目的 研究盐酸左氧氟沙星在大鼠胰腺组织的药代动力学.方法 采用微透析技术对大鼠胰腺组织和血液进行同步取样,联合反相高效液相色谱实时检测胰腺组织和血液中盐酸左氧氟沙星的浓度变化,所得药物浓度数据用WinNonlin软件处理.结果 大鼠血液中的游离左氧氟沙星浓度在给药后10 min时最高,为(65.23±12.9)μg/ml,胰腺组织在20 min到达峰浓度(30.56±3.22)μg/ml,然后持续下降;给药后20 min时胰腺组织的药物浓度开始高于血清,并持续至100 min,然后下降,两者浓度始终保持接近.血液、胰腺的药时曲线下面积分别为(2914.38±205.73)min·μg~(-1)·ml~(-1)和(2465.11±258.56)min·μg~(-1)·ml~(-1).结论 微透析采样技术联合反相高效液相色谱检测方法可以准确客观地反映药物在组织和血液中的药代动力学特点,盐酸左氧氟沙星具有较高的胰腺组织药物浓度.

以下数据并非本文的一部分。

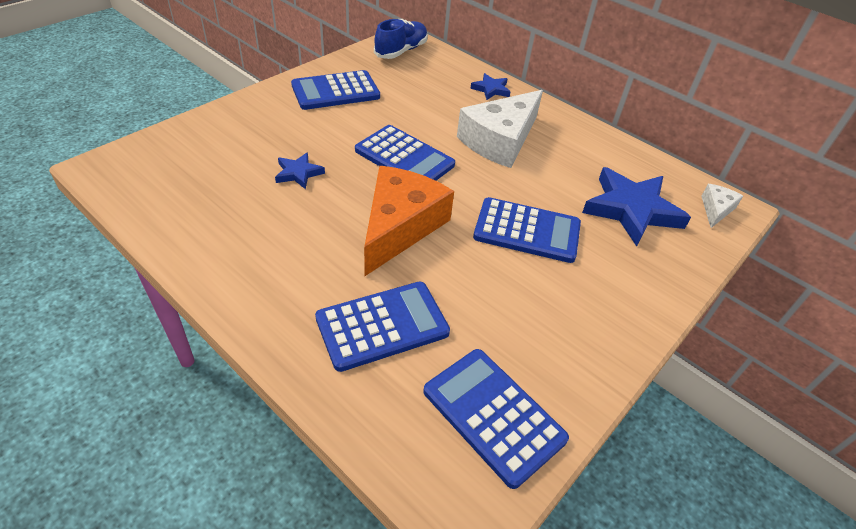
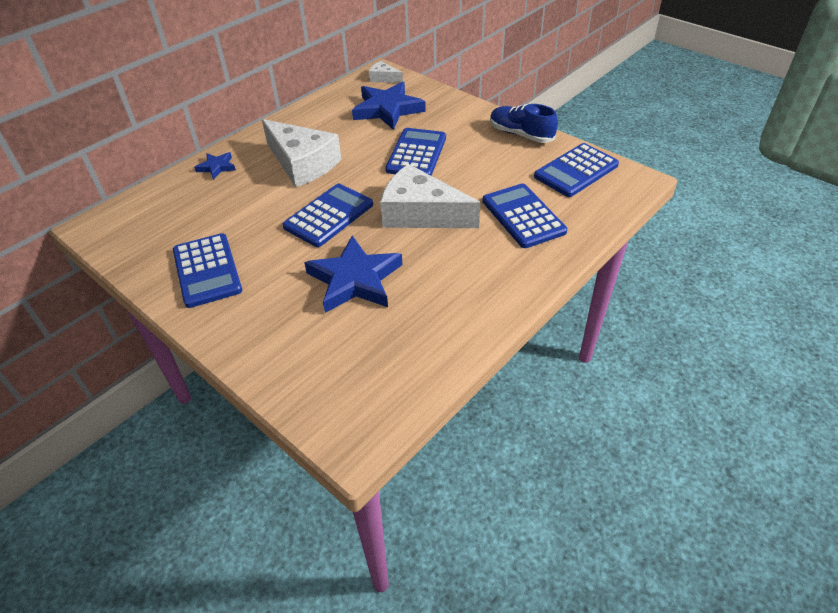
camera: 85 degrees left, 0 degrees up
(298, 173) = (355, 279): blue star -> blue star, size x2.03
(400, 226) = (421, 213): orange cheese -> white cheese
(401, 51) = (125, 228): blue shoe -> blue shoe (521, 134)

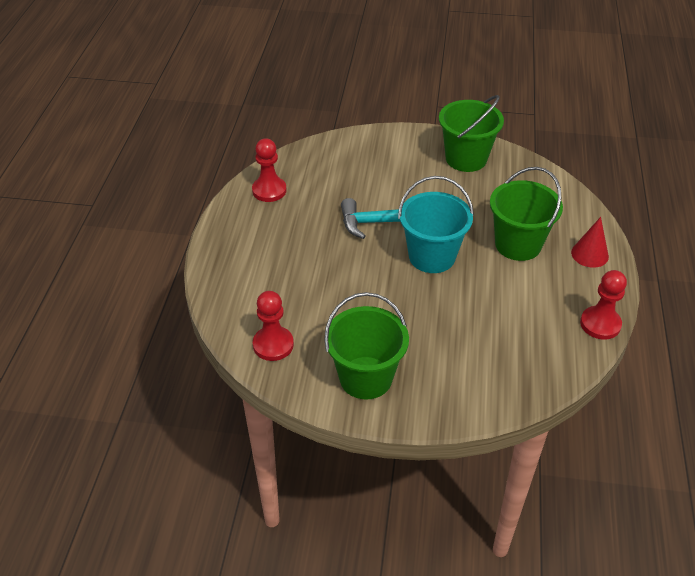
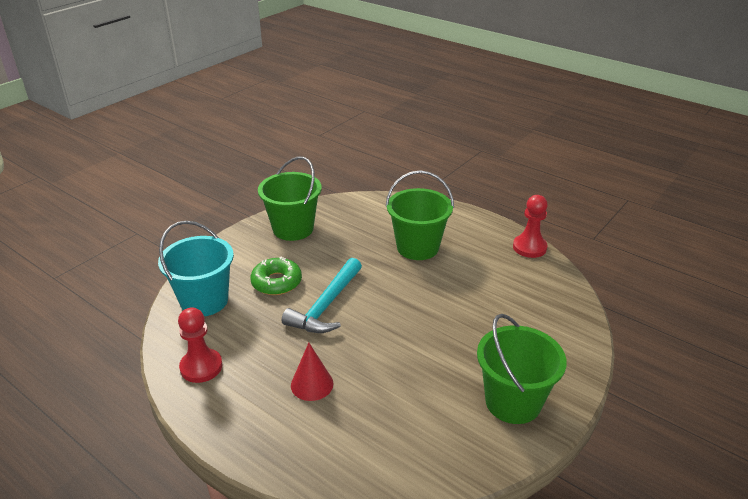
camera: 60 degrees left, 10 degrees down
(273, 345) = (429, 455): red pawn -> none
(389, 182) = (276, 282): none -> green donut
(432, 256) = (393, 297): turquoise bucket -> turquoise bucket (204, 301)
(589, 254) = (455, 220): red cone -> red cone (312, 384)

Pharmacokinetics of levofloxacin in rat pancreas

Objective To investigate the pharmaeokinetics of levofloxacin in rat's pancreatic tissue. Methods Pancreatic tissue and blood were sampled in vivo by microdialysis simultaneously. The concentrations of levofloxacin in beth blood and tissues were measured by high performance liquid chromatography. All date were analyzed by WinNonlin software. Results The maximum concentration of free levofloxacin in blood and pancreatic tissue were (65.23 ± 12.9) μg/ml at 10min and (30.56±3.22) μg/ml at 20 min, respectively, then beth continuously decreased. Concentration of free levofloxacin in pancreatic tissue was higher than that in blood from 20min to 100min, then returned to similar level. The area under the concentration curve(AUC)of unbound levofloxacin was(2465.11±258.56)min·μg~(-1)·ml~(-1) in pancreas,and (2914.38±205.73)min·μg~(-1)·ml~(-1) in blood.Conclusions Microdialysis with reversed phase high performance liquid chromatography established in this essay could be used to determine the pharmacokinetics of levofloxacin objectively. High concentration of levofloxacin in pancreatic tissue and blood was observed.